A study based on four immunoassays: Hepatitis C virus antibody against different antigens may have unequal contributions to detection

Abstract

Abstract Background All commercial Hepatitis C virus antibody (anti-HCV) assays use a combination of recombinant antigens to detect antibody response. Antibody responses to individual antigenic regions (core, NS3/4 and NS5) used in assays have not been investigated. Methods In this study, we quantified HCV viral load, tested anti-HCV with four commercial assays (Ortho-ELISA, Murex-ELISA, Architect-CMIA and Elecsys-ECLIA) in 682 plasma specimens. In antigenic region ELISA platform, microwells were coated with three antigens: core (c22-3), NS3/4 (c200) and NS5 individually. The signal-to-cutoff (S/Co) values of different assays, and antibody responses to individual antigens were compared. The specimens were divided into HCV RNA positive group, anti-HCV consistent group, and anti-HCV discrepant group. Results Anti-core and anti-NS3/4 were simultaneously detected in 99.2% of HCV RNA positive specimens and showed great consistency with total anti-HCV signals. Responses to the core region were more robust than those to the NS3/4 region in anti-HCV consistent group (p < 0.001).
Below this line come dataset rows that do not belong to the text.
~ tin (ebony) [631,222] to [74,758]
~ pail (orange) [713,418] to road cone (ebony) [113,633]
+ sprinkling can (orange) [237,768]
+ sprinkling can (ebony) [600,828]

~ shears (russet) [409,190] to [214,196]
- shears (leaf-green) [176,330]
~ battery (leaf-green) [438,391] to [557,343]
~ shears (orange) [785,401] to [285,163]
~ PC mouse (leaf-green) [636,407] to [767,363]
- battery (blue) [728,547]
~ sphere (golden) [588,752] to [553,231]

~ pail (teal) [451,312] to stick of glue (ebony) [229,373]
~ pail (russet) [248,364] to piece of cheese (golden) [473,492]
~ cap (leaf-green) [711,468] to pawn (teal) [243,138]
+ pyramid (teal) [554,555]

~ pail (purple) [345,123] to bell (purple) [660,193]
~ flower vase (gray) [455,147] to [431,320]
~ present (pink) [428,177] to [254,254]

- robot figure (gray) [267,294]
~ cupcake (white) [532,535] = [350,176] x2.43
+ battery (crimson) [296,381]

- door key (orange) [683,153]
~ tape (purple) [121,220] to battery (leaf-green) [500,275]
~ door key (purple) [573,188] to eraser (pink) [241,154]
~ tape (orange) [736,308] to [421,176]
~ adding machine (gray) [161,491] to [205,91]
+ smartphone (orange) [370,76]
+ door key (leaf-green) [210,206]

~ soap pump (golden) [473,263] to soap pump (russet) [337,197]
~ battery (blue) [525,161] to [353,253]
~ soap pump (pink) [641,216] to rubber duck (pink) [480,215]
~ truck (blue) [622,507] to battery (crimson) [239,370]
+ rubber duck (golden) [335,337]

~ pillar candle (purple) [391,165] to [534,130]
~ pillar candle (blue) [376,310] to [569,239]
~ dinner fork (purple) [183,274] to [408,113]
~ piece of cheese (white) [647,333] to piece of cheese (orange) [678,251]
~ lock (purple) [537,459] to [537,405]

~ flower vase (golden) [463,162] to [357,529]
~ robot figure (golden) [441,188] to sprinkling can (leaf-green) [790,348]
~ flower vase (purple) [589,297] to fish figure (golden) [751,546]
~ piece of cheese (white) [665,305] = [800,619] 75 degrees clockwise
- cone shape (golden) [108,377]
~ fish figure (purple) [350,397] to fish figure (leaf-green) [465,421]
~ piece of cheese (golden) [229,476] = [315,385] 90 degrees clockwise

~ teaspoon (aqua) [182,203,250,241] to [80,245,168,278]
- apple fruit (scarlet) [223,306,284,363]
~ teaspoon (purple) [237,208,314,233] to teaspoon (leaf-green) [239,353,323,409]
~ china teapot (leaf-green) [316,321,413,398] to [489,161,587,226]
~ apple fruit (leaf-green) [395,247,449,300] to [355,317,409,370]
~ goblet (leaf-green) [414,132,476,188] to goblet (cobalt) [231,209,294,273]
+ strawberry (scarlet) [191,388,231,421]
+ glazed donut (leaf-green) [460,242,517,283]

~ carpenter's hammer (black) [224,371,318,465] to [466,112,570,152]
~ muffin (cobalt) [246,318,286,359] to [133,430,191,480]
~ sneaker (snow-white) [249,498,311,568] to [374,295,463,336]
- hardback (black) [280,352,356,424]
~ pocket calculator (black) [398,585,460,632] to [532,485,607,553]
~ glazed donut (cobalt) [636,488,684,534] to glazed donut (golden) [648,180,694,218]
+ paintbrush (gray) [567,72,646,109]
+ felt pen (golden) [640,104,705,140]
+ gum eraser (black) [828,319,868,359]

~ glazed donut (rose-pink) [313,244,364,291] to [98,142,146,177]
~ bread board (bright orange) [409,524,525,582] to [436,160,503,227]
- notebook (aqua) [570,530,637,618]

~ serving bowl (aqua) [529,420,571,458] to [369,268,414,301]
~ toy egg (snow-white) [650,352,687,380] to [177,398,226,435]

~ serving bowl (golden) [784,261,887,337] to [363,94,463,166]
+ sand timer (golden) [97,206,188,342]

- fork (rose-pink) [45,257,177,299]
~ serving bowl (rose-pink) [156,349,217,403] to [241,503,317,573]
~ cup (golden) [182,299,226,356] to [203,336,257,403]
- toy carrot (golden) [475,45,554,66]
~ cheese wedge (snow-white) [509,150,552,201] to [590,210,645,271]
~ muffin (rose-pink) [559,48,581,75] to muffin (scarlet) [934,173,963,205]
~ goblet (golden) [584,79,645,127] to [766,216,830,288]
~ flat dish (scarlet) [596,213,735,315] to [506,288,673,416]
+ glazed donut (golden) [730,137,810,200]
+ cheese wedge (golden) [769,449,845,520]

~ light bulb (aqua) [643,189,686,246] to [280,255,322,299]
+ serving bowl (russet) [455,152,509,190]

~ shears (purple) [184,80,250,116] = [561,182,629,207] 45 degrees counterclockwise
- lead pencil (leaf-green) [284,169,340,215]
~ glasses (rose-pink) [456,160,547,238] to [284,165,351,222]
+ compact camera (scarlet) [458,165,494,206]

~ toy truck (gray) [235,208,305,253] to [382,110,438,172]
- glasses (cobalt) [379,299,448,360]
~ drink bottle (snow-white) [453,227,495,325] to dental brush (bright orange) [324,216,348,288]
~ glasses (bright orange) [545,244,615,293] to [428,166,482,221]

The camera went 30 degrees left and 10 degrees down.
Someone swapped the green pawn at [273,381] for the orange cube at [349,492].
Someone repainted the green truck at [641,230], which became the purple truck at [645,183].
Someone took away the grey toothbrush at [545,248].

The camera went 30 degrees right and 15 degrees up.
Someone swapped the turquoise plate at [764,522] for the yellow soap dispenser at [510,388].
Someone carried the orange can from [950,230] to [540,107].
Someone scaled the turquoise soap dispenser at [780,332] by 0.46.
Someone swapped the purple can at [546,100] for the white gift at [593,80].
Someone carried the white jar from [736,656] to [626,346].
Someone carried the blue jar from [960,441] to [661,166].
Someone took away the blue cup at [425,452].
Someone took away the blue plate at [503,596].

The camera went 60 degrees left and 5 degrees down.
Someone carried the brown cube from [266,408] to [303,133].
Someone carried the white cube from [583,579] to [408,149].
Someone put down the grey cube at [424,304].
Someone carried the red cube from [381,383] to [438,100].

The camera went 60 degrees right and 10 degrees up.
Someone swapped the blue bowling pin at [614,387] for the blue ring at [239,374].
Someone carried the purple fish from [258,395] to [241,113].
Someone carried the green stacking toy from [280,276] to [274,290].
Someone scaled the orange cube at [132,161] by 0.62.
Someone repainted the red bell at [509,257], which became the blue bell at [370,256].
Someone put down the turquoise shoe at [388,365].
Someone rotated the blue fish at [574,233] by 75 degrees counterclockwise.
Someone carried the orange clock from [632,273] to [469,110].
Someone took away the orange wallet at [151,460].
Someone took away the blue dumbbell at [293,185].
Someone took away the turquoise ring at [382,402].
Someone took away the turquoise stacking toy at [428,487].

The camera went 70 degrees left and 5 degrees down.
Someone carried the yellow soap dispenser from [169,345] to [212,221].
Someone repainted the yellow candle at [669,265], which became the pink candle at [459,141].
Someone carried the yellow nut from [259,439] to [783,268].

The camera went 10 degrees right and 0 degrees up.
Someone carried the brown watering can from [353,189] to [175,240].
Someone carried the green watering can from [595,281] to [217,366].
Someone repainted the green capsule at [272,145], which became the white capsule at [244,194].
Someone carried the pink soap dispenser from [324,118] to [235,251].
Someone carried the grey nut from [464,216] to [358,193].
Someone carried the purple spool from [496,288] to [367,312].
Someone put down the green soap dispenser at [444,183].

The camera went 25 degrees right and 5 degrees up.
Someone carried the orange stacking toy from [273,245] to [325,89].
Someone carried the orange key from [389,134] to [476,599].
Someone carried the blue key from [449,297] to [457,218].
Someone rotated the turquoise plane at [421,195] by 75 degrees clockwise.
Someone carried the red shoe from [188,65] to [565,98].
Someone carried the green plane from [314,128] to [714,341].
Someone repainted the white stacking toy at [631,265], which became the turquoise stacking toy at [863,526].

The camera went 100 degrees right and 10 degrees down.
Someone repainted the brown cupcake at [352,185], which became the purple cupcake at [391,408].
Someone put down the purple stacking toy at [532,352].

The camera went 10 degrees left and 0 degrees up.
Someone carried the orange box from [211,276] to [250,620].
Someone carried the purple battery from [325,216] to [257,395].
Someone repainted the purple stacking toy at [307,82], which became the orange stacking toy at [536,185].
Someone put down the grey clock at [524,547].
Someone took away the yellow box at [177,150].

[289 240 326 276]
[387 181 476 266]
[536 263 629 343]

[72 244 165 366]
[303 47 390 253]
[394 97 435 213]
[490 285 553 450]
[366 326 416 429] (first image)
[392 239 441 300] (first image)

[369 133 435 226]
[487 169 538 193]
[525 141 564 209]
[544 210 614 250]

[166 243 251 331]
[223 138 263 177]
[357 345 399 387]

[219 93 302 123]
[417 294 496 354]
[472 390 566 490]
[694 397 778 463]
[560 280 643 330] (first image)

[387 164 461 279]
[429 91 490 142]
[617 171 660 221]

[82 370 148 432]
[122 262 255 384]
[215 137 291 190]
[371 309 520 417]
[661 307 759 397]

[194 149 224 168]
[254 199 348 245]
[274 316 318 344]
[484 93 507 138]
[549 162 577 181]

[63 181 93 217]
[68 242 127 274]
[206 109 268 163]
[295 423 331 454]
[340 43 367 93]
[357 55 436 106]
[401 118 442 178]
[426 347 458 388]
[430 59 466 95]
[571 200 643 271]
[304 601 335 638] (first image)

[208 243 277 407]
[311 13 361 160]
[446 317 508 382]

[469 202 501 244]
Anti-NS5 only occurred in companying with responses to the core and NS3/4 antigens, and failed to affect the final anti-HCV positive signals. In anti-HCV discrepant group, 39.0% of positive signals could not be traced back to any single antigenic region. Conclusion Antibody responses to the core and NS3/4 antigens were stronger, whereas responses to the NS5 antigen were the weakest, indicating that individual antigenic regions played different roles in total anti-HCV signals. This study provides an impetus for optimizing commercial anti-HCV assays.